Plaintiffs also alleged that letters written to various named plaintiffs were never received by them and that some outgoing mail sent by prisoners was not forwarded by the prison officials, which actions were allegedly in violation of a directive issued by defendant Sielaff. It was further alleged that the defendants do not permit certain publications to be delivered to plaintiffs and the class they represent. Finally, plaintiffs alleged that a prison regulation and/or practice effective since April 19, 1971, has arbitrarily restricted the number of prisoners who can lawfully congregate to an unreasonably small number.

III.

It remains true that "lawful incarceration brings about the necessary withdrawal or limitation of many privileges and rights, a retraction justified by the considerations underlying our penal system." Price v. Johnston, 334 U.S. 266, 68 S.Ct. 1049, 92 L.Ed. 1356 (1948). "Some deprivations are a necessary and expected result of being an inmate of a penal institution, which institution must provide for the custody, maintenance, discipline and, optimistically, rehabilitation of those who have violated the laws of the sovereign." Jackson v.

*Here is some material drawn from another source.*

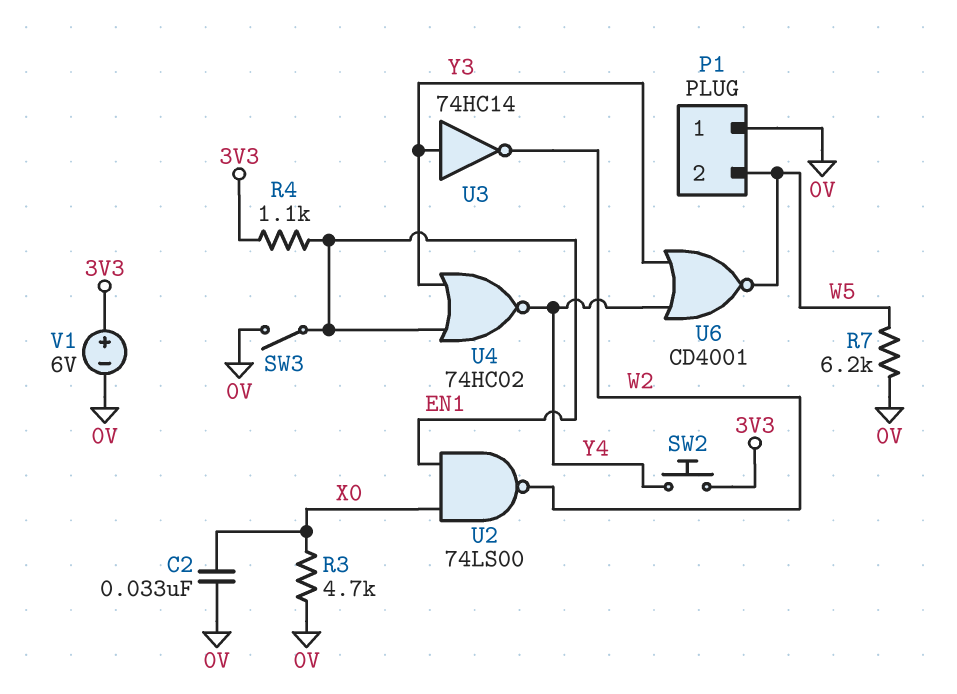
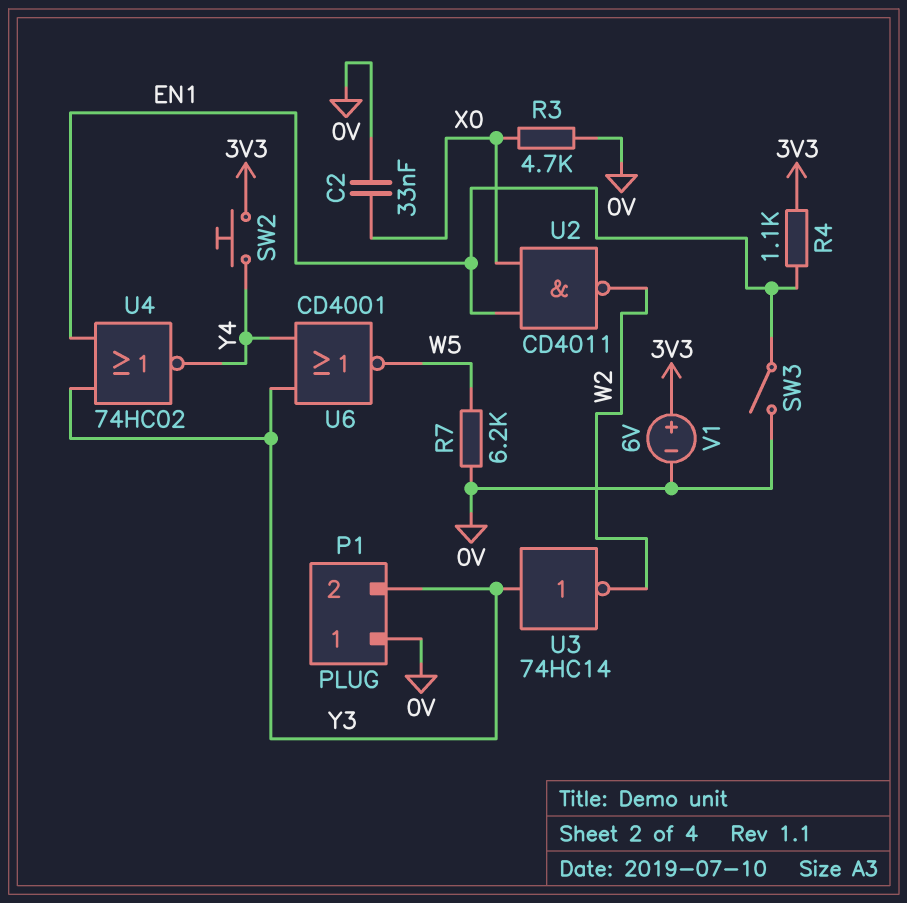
P1 pin 2: W5 -> Y3
U2: NAND 74LS00 (in EN1, in X0, out W2) -> NAND CD4011 (in EN1, in X0, out W2)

Godwin, 400 F.2d 529, 532 (5th Cir. 1968). Furthermore, the task of determining the rights and deprivations of state prisoners falls principally upon the prison authorities, whose judgment in the exercise of this important responsibility the federal courts will not ordinarily question. As this court has recently stated:

"The task of striking the proper balance between these conflicting interests is generally within the competence of the prison authorities. Thus, the federal courts have been understandably reluctant to intervene in matters of state prison administration, recognizing that a wide latitude for judgment and discretion must be extended to prison officials." Gittlemacker v. Prasse, 428 F.2d 1, 4 (3d Cir. 1970).

The fact that the federal courts will normally defer to the judgment of the state prison authorities on matters relating to the treatment of prisoners is, however, not to say that such prisoners are bereft of all constitutional rights or that the federal courts will refuse to intervene to protect those rights which the prisoner retains. "Acceptance of the fact that incarceration, because of inherent administrative problems, may necessitate the withdrawal of many rights and privileges does not preclude recognition by the courts of a duty to protect the prisoner from unlawful and onerous treatment of a nature that, of itself, adds punitive measures to those legally meted out by the court." Jackson v. Godwin, supra, 400 F.2d at 532. The Supreme Court has recently summarized the federal courts' duty in this area as...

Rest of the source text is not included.